Not Your Grandparents’ Palm Beach
It’s not Miami nor is it even Fort Lauderdale. Palm Beach — the county, not the exclusive itty-bitty island — boasts every chain store found in the southeastern United States and above-average beaches. It’s where your grandparents call home at least half the year and where I do year round.
When I moved here from New York City 4.5 years ago, I liked to say that all food and drink trends took three to five years to creep down the eastern seaboard from New York to Florida: think pork belly, speakeasies, deviled eggs and self-serve frozen yogurt.
Four-and-a-half years later, I’ve drifted into mostly blissful ignorance about what’s cool in New York. “The City” is its own daunting universe of bars and restaurants; the part of South Florida where your grandparents and I live is not.
It’s dotted with breweries, wine and dive bars, and one 24-hour taco truck, with 10 IHOPs and miles in between. Many of these businesses are content to remain under the tourist radar, and the few of us under age 50 who aren’t snowbirds, snowflakes or vacationers are lucky to find them, and rewarded to become regulars.
The next time you visit the Sunshine State, here are a few you should know about:
Sybarite Pig (West Boca Raton)
Fiercely loyal devotees head to this strip mall gastropub (although the owners might dismiss this categorization as pretentious) for hard to find draft beers and harder to find beers by the bottle, served with carnivorous eats — roasted bone marrow, duck fat burgers, bourbon BBQ pulled pork — topped with house-pickled everything. Finish with the owner’s wife’s home-baked cookies, heated to order.
3rd and 3rd (Delray Beach)
You only have to walk a few blocks north of the uninspiring and overpriced restaurants that line Delray Beach’s Atlantic Avenue to find the cozy and likely intentionally discreet 3rd and 3rd. Sip on wine, craft beer or seasonal cocktails from a small but thoughtful list. Order any of the addictive, savory “jars,” like bacon blue cheese fondue, all served with char-grilled bread. Live music from local bands and weird artwork seal the decidedly not-Palm Beach atmosphere.
Jerk Oceano (Lantana)
In a most un-Florida flourish, Jerk Oceano inserts “no phone” in the space on their website meant for their digits; there are no early bird specials to inquire about. Know that you will wait for a table to chow down on bold, locally-sourced (herbs grow on the patio) Caribbean-inspired fare, and that no one cares. If you get too hungry, though, head to the kitty-corner, hole-in-the-wall Victoria’s for a formidable Peruvian meal.
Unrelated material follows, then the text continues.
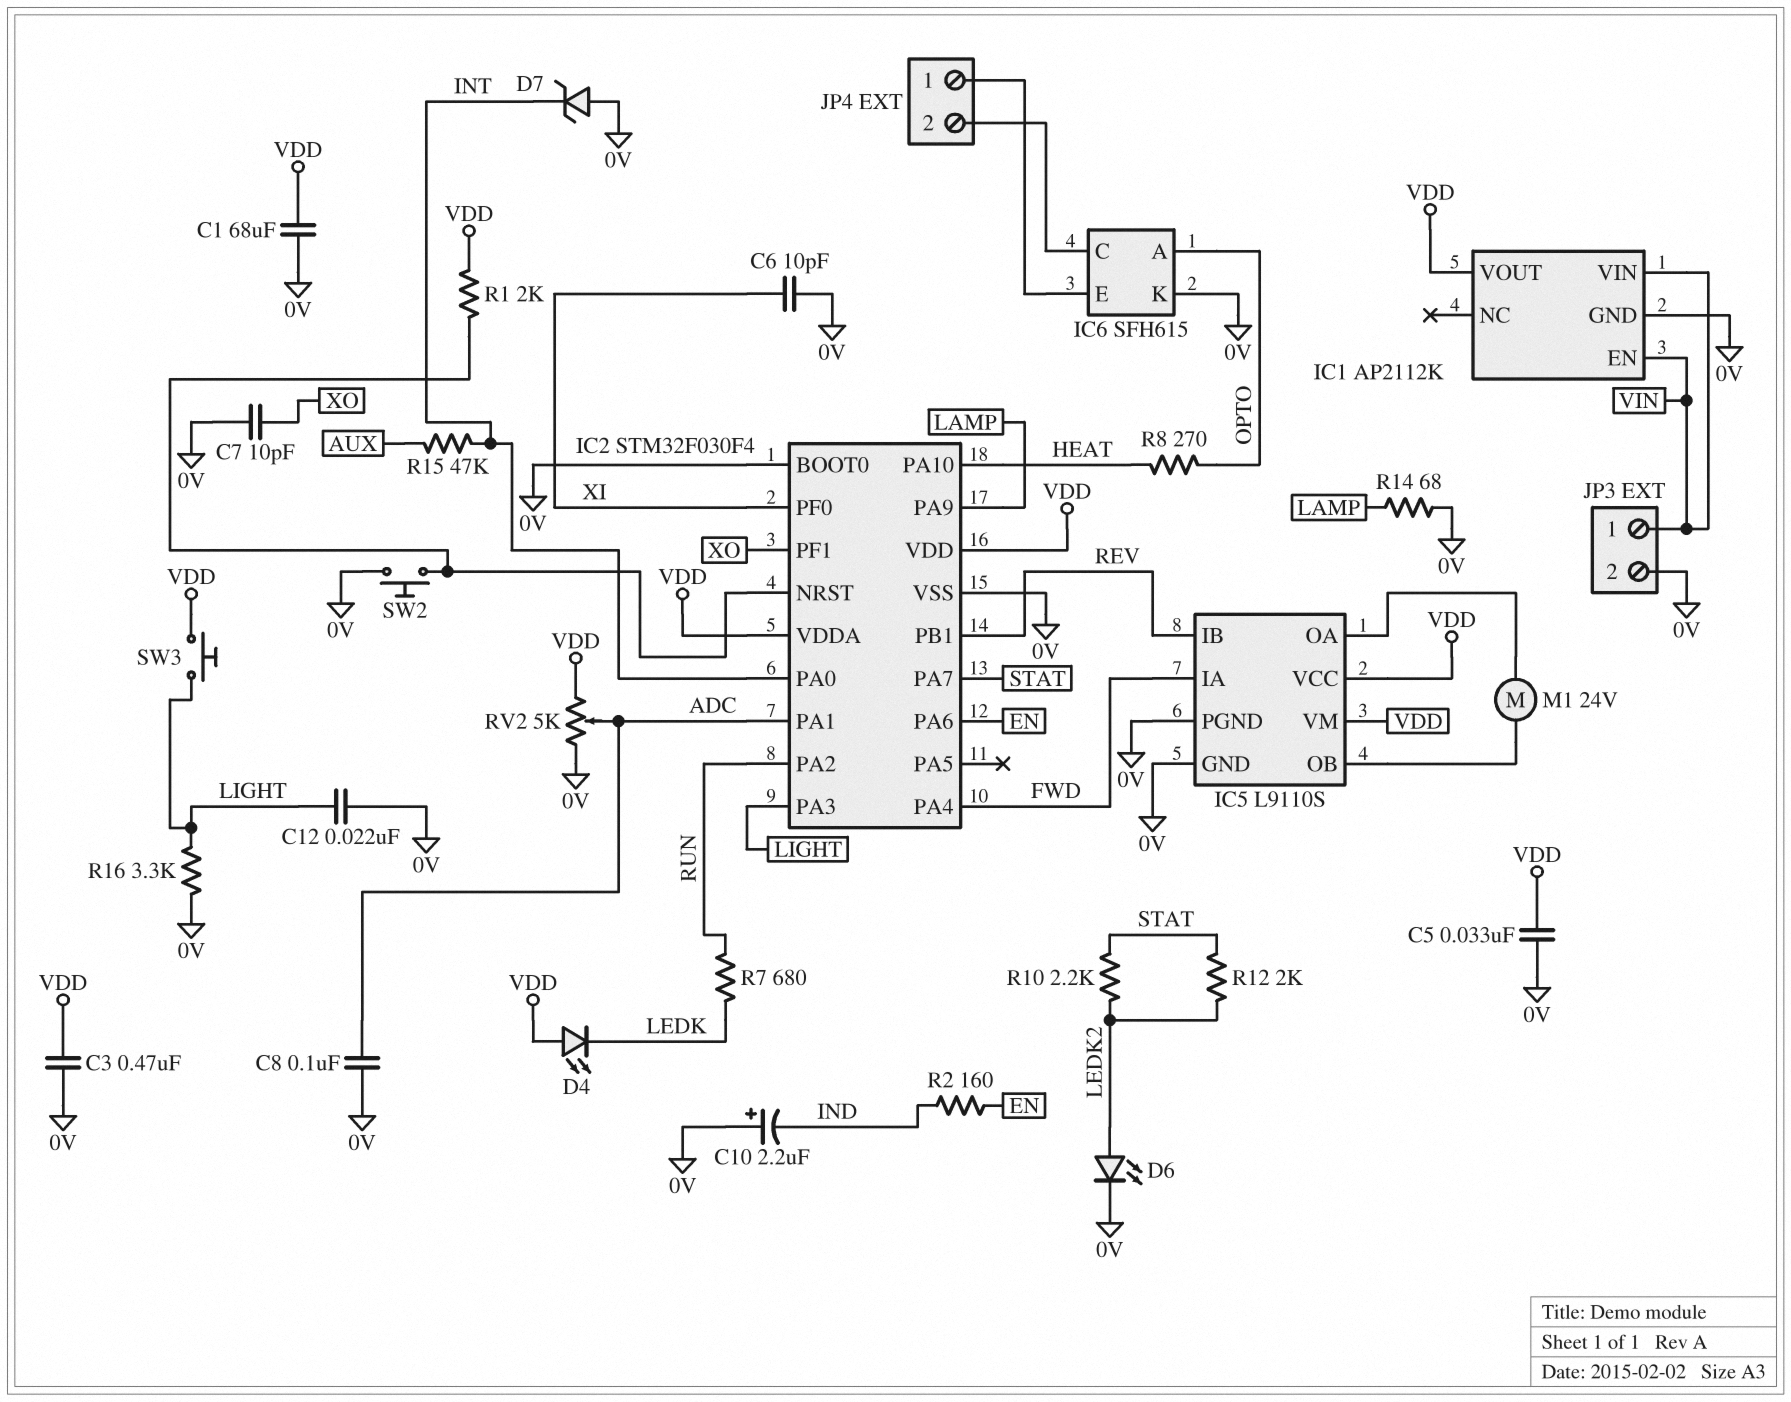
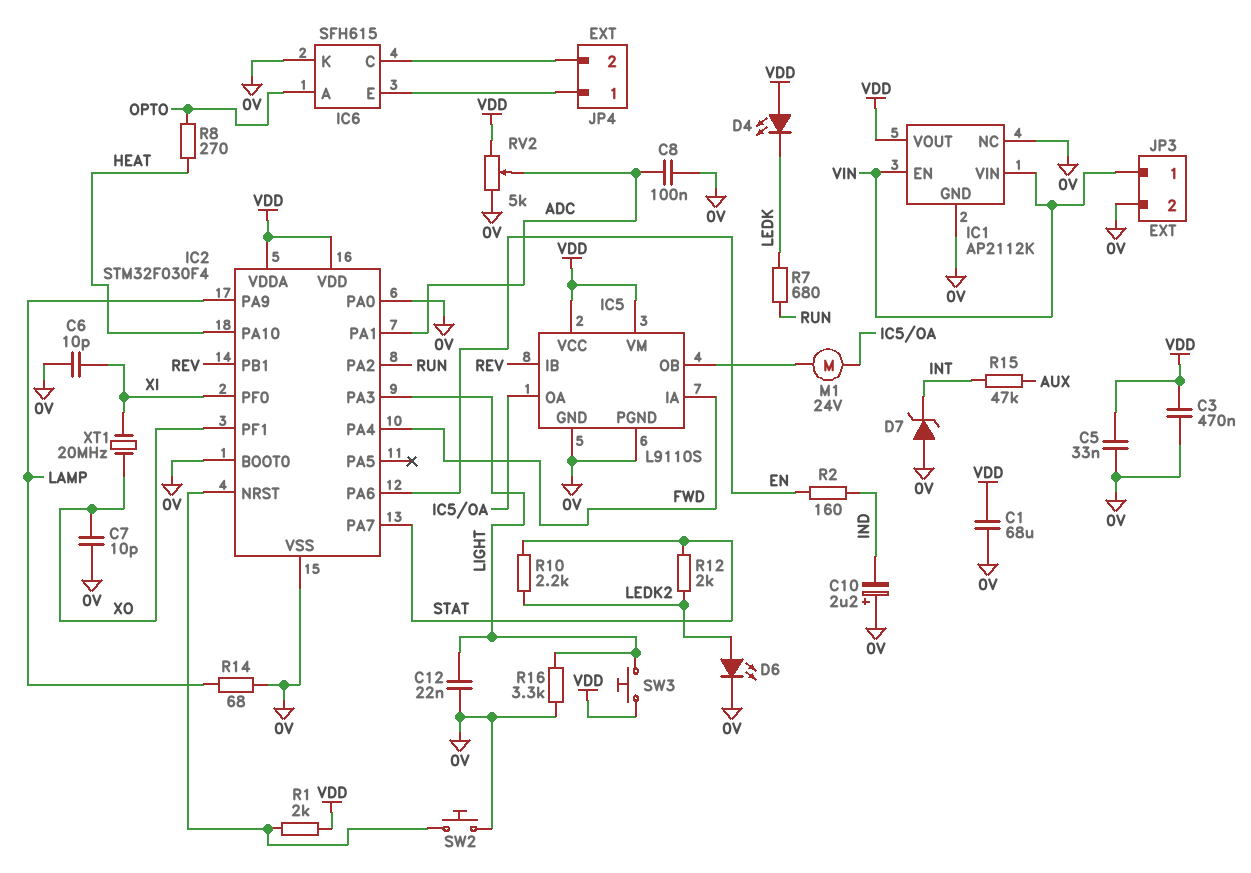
IC1 pin NC: none -> 0V
IC2 pin PA0: INT -> 0V
XT1: none -> 20MHz (XI, XO)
The Blind Monk (West Palm Beach)
Everyone loves this place, but that doesn’t make it boring. Old movies are projected onto a wall of the narrow, warmly-lit loft (and who cares if New York did that first?). It’s a foolproof date spot but not too romantic for a night out with friends. And no matter how busy it gets — and it always does — bartenders who really know their stuff will handhold till you choose a glass of wine, or debate the merits of different cheeses and in which order you should eat them. It is for West Palm what 3rd and 3rd is for Delray: a nearby and welcome retreat from the much less exciting main street.
Tacos Al Carbon (Lake Worth)
24-hour joints that aren’t Wal-Mart are not to be taken for granted in Palm Beach. Head to Tacos al Carbon for their dirt-cheap namesake and a tasty, enormous Michelada.
There are, fortunately, too many burgeoning breweries in Palm Beach to highlight each individually, but standouts include Saltwater in Delray Beach, Due South and Copperpoint in Boynton Beach, Barrel of Monks in Boca Raton and Twisted Trunk in Palm Beach Gardens.